Eight years before his trial, petitioner Leroy Kendrick was adjudicated insane and he alleged that 17 months before trial he lost his memory as the result of an automobile accident. Petitioner sought vacation of his sentence under 28 U.S.C.S. § 2255, contending that he was incompetent to stand trial due to insanity and amnesia. He claimed that he only regained memory when treated while serving the sentence he sought to vacate. In the district court, a law enforcement agent who had reviewed the inmate's penitentiary medical file was permitted to state its contents and the inmate's trial counsel gave his observations of the inmate's demeanor. The district court then denied relief, finding that the medical file of the petitioner reflected no mental disorder. Petitioner appealed.
Did the district court err in denying petitioner’s motion to vacate his sentence under 28 U.S.C.S. § 2255?

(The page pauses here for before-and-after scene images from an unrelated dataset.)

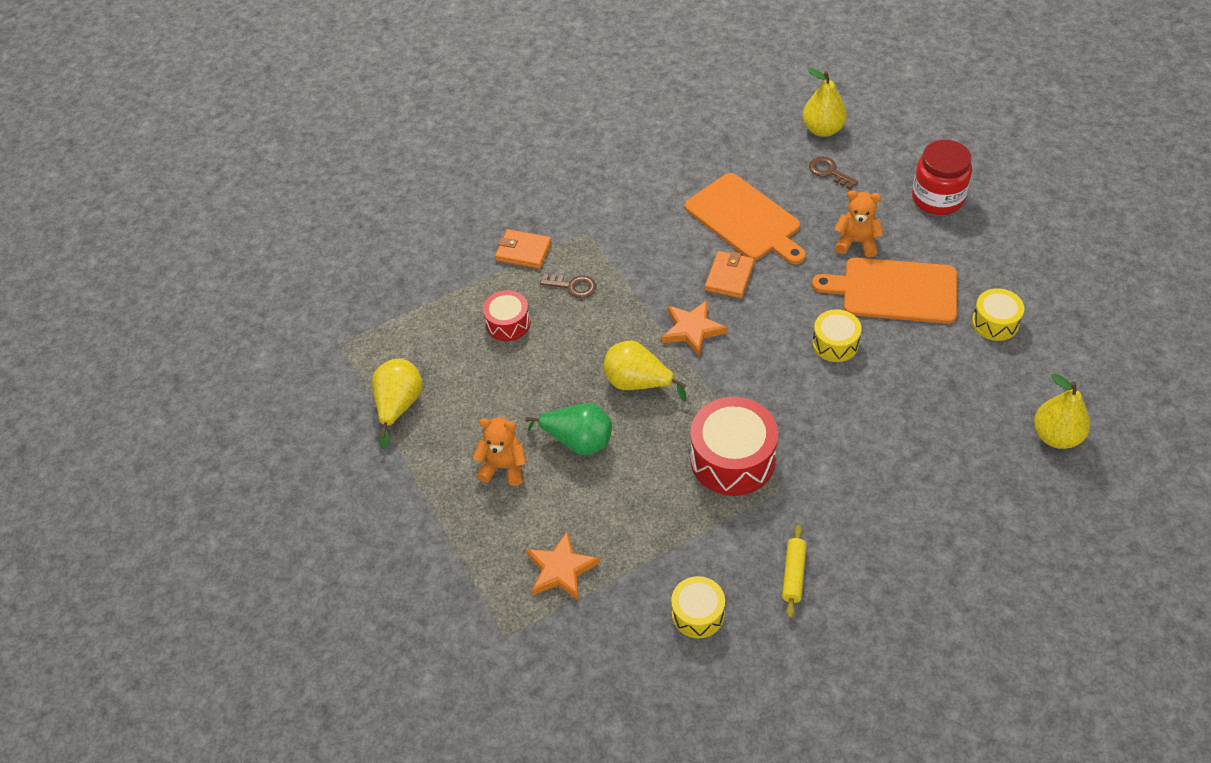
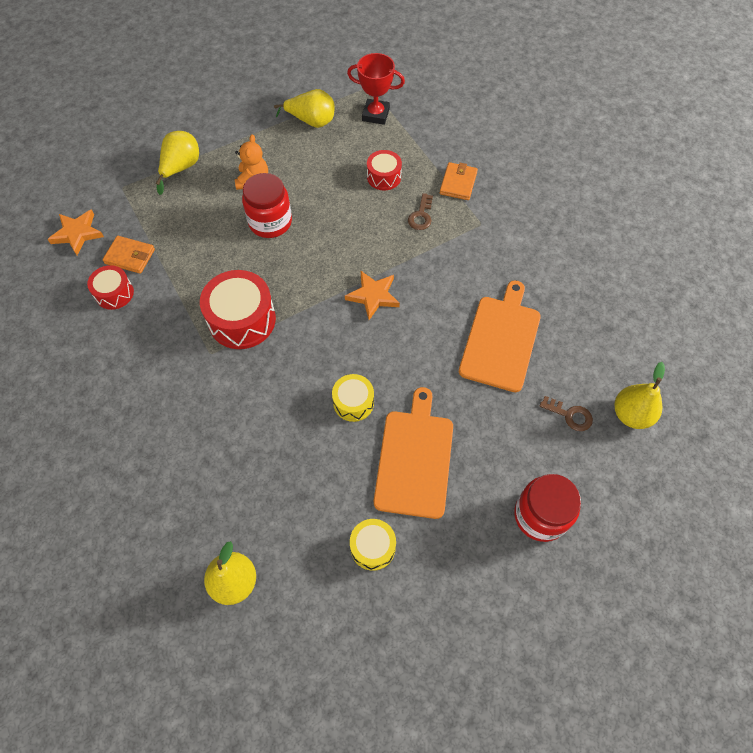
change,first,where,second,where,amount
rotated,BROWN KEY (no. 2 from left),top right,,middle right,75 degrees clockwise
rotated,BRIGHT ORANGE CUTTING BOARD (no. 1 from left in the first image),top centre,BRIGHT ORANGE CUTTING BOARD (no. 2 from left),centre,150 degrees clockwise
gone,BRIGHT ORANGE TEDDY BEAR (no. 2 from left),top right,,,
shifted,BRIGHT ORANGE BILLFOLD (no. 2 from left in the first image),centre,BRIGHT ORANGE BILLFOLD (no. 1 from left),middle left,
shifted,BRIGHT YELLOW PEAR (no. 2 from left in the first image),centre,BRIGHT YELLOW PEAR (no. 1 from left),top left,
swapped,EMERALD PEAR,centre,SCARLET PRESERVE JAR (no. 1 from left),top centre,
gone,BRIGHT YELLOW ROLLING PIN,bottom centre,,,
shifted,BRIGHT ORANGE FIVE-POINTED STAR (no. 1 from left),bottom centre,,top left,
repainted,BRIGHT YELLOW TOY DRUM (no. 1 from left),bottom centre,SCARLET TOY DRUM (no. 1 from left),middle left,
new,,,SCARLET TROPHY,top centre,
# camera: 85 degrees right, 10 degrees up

The court vacated the judgment, which denied the inmate relief, and remanded the case for further proceedings. The court held that the file did not support the conclusion that the inmate suffered no mental disorder. The diagnostician's qualifications, the extent of the examination of the inmate, or the facts on which the diagnosis was based were not reflected in the file and, without expert psychiatric opinion, laymen could draw no inferences. According to the court, expert opinion that the inmate was competent before the wreck was not relevant to his later competence to stand trial. Moreover, the admission of trial counsel's observations did not violate the attorney-client privilege as they related to objectively observable matters which were not within the privilege and which the attorney and client had no reason to believe were confidential.